What This Means for Crypto

Quantum risk sounds technical, but the core issue is simple: current Bitcoin signatures rely on math that powerful enough quantum computers could eventually break. Most users will never notice the change if wallets and exchanges quietly adopt quantum-resistant signatures before the threat becomes real. The transition will likely happen through soft forks or new address formats rather than a dramatic protocol overhaul.

For everyday traders and long-term holders, the takeaway is to avoid leaving large amounts in old addresses and to stay alert for wallet updates that support stronger cryptography. Builders and infrastructure providers should begin testing post-quantum solutions now, especially if they custody assets or run services that handle legacy funds. The risk is real, but it is also localized and time-bound.

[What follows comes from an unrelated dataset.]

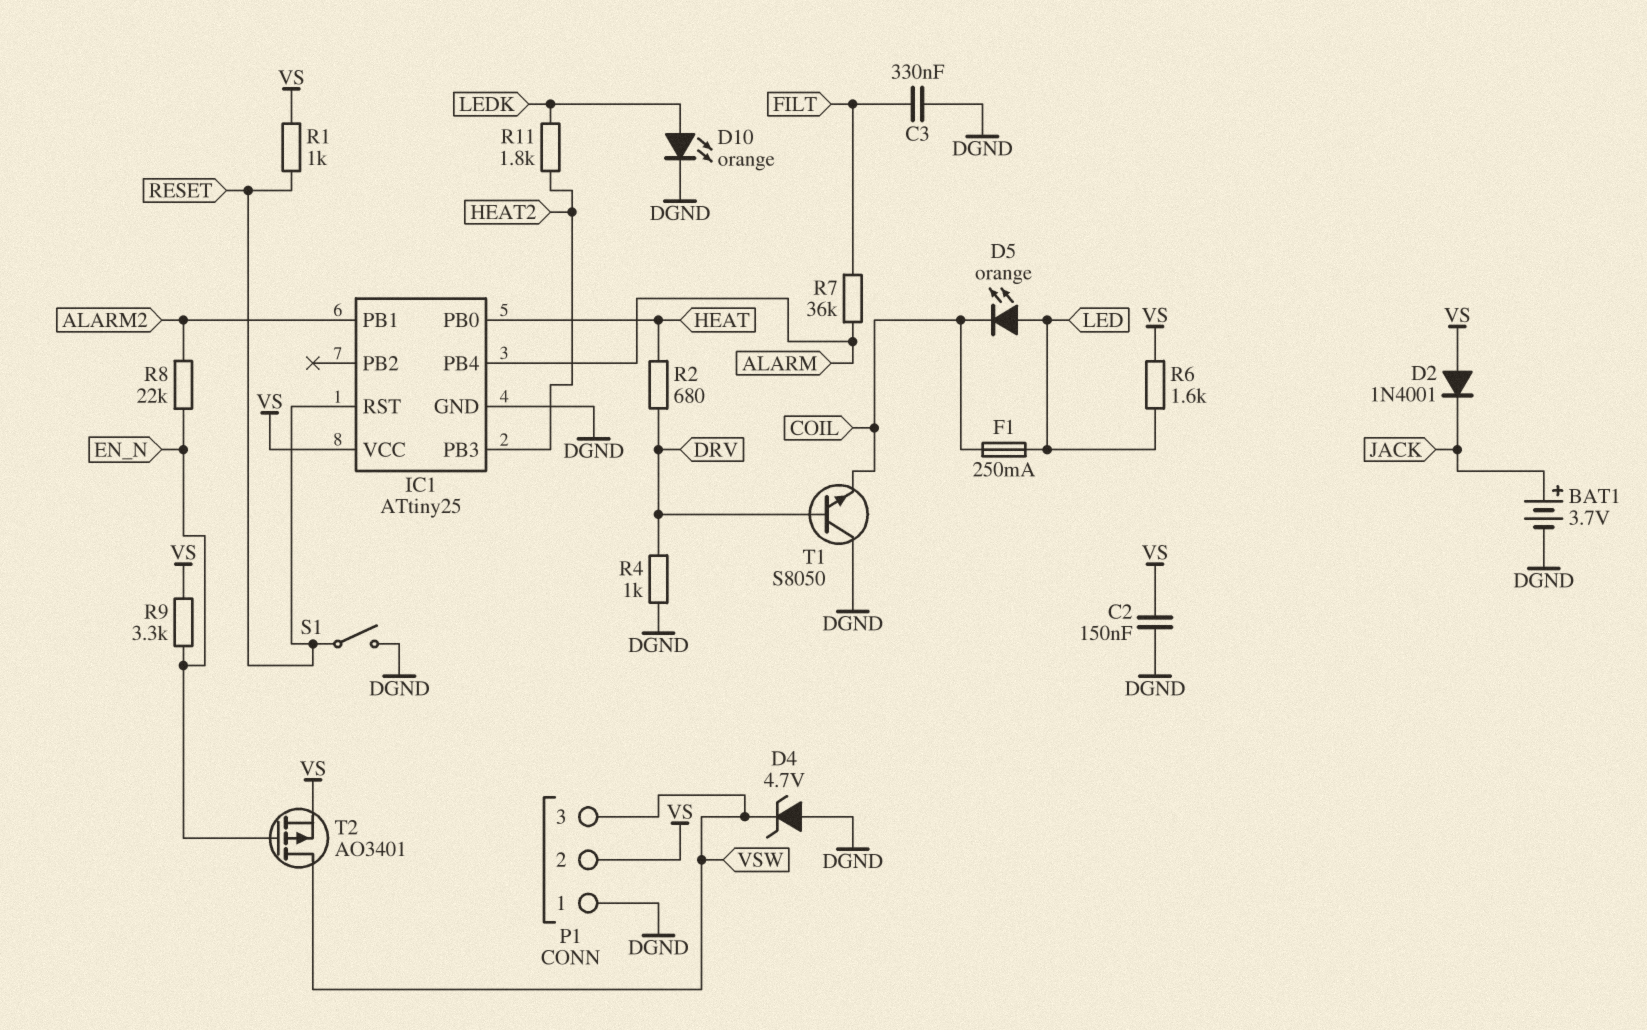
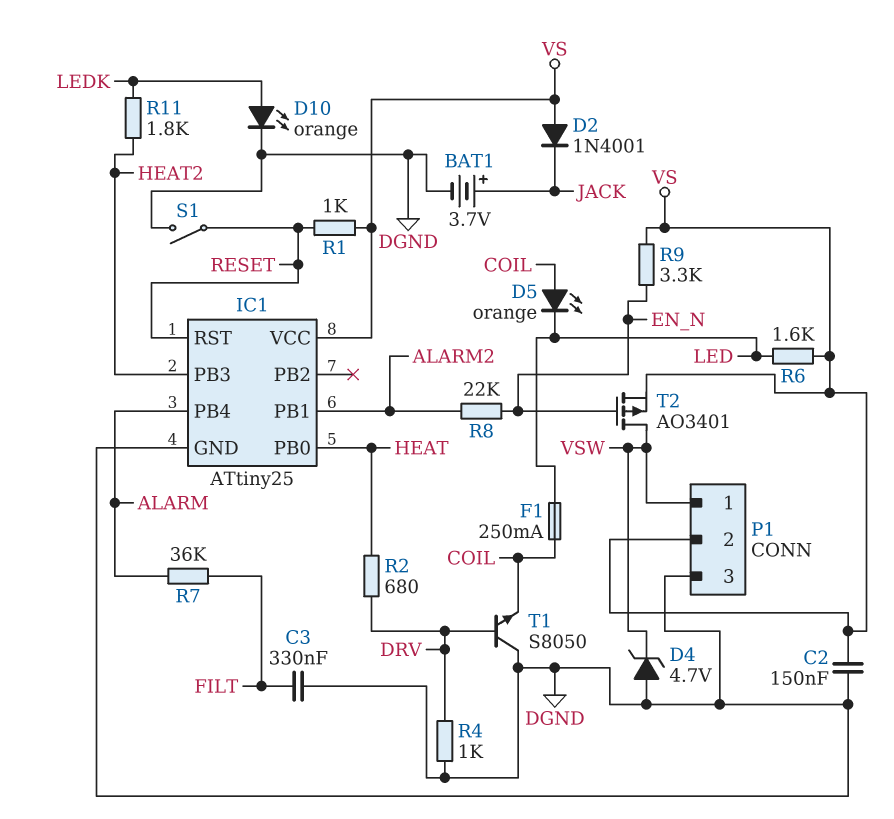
D5: LED orange (A LED, K COIL) -> LED orange (A COIL, K LED)
P1 pin 1: DGND -> VSW
P1 pin 3: VSW -> DGND

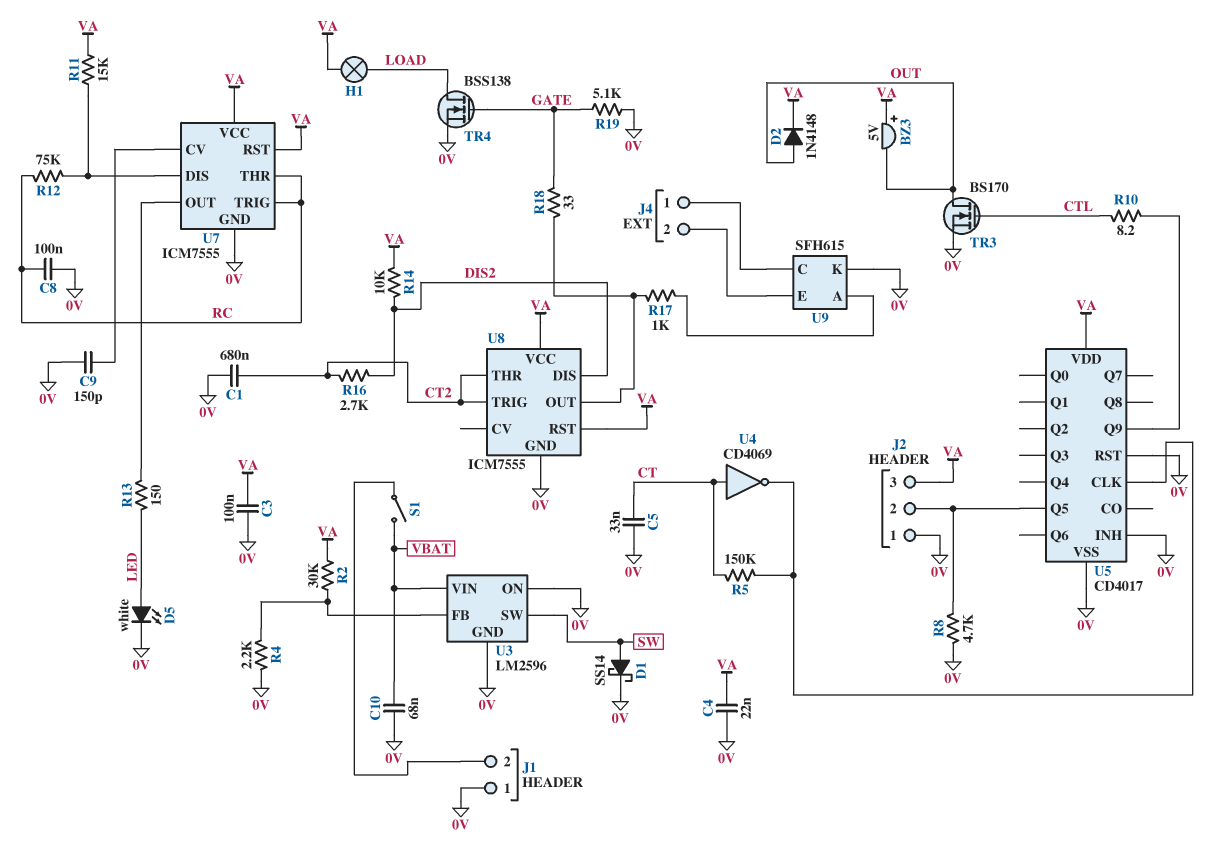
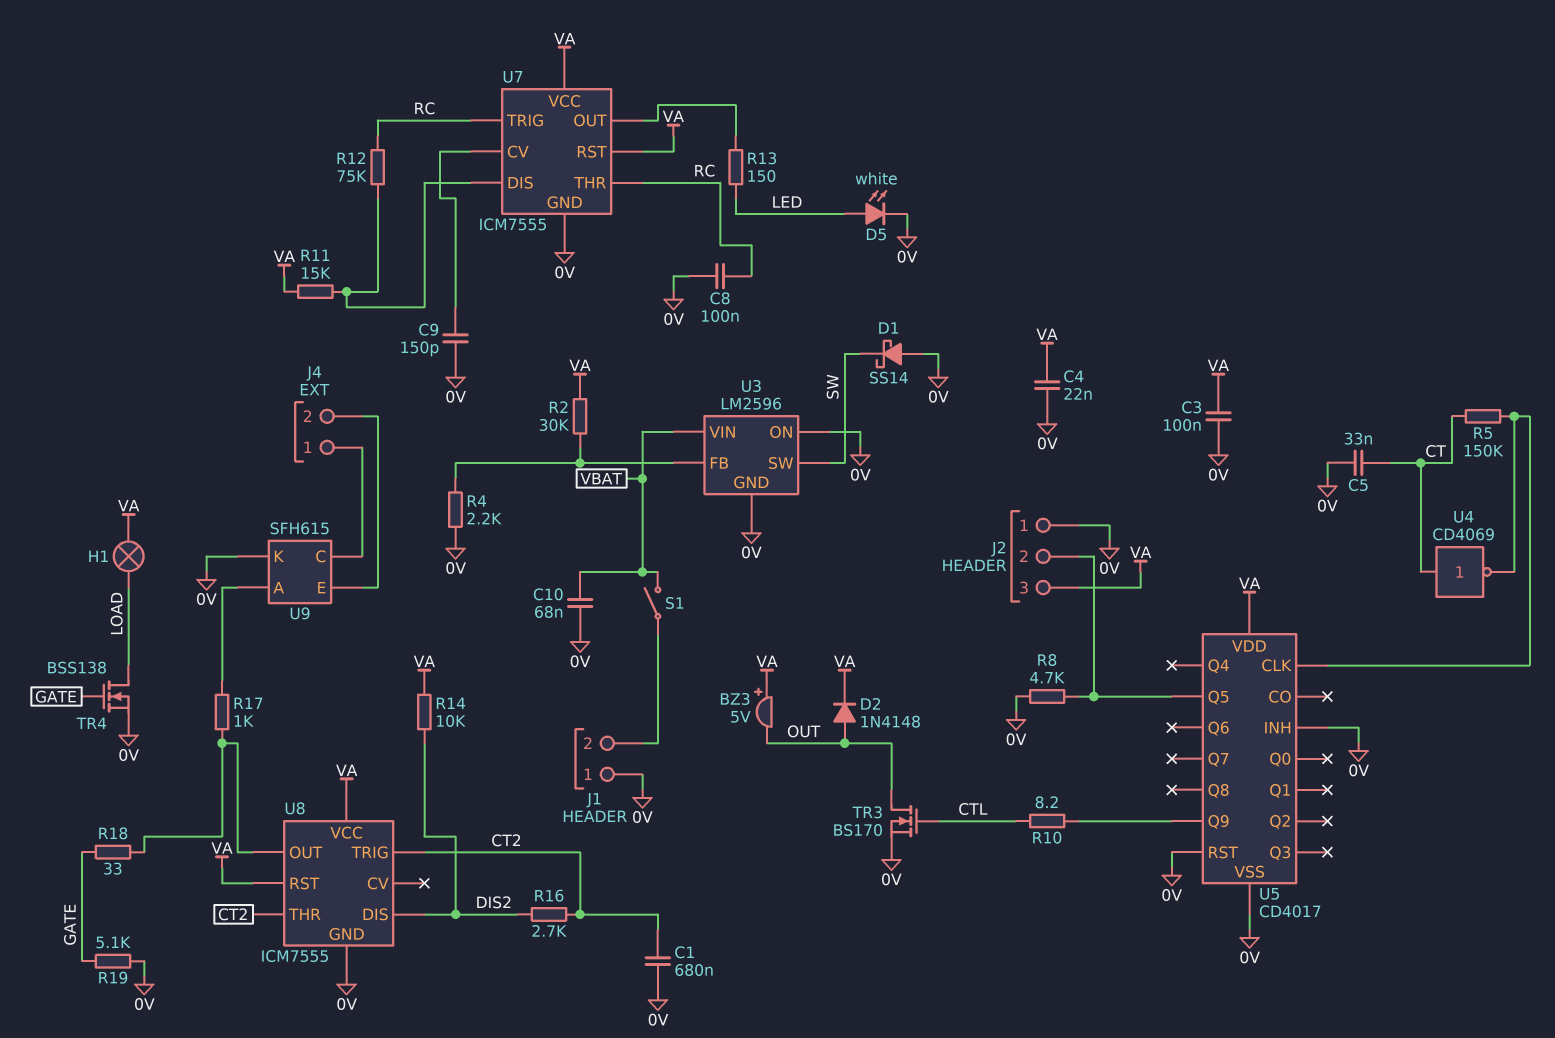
D1: schottky SS14 (A SW, K 0V) -> schottky SS14 (A 0V, K SW)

Market Impact and Next Moves

Short-term sentiment should remain largely unaffected, since the timeline gives the market years rather than months to adapt. The bigger risk lies in complacency; if developers and exchanges drag their feet, a sudden breakthrough in quantum capability could trigger sharp selling from exposed wallets. Liquidity could dry up quickly around older UTXOs if fear spreads.

Opportunities exist for teams already working on quantum-resistant signatures and for exchanges that proactively label or restrict withdrawals from vulnerable addresses. Investors should watch for concrete progress on Bitcoin Improvement Proposals or wallet integrations rather than hype-driven narratives. Those who move early will likely avoid the worst of any future panic.

Quantum risk is a long-term engineering problem, not an immediate market killer — but only if the ecosystem treats the deadline seriously.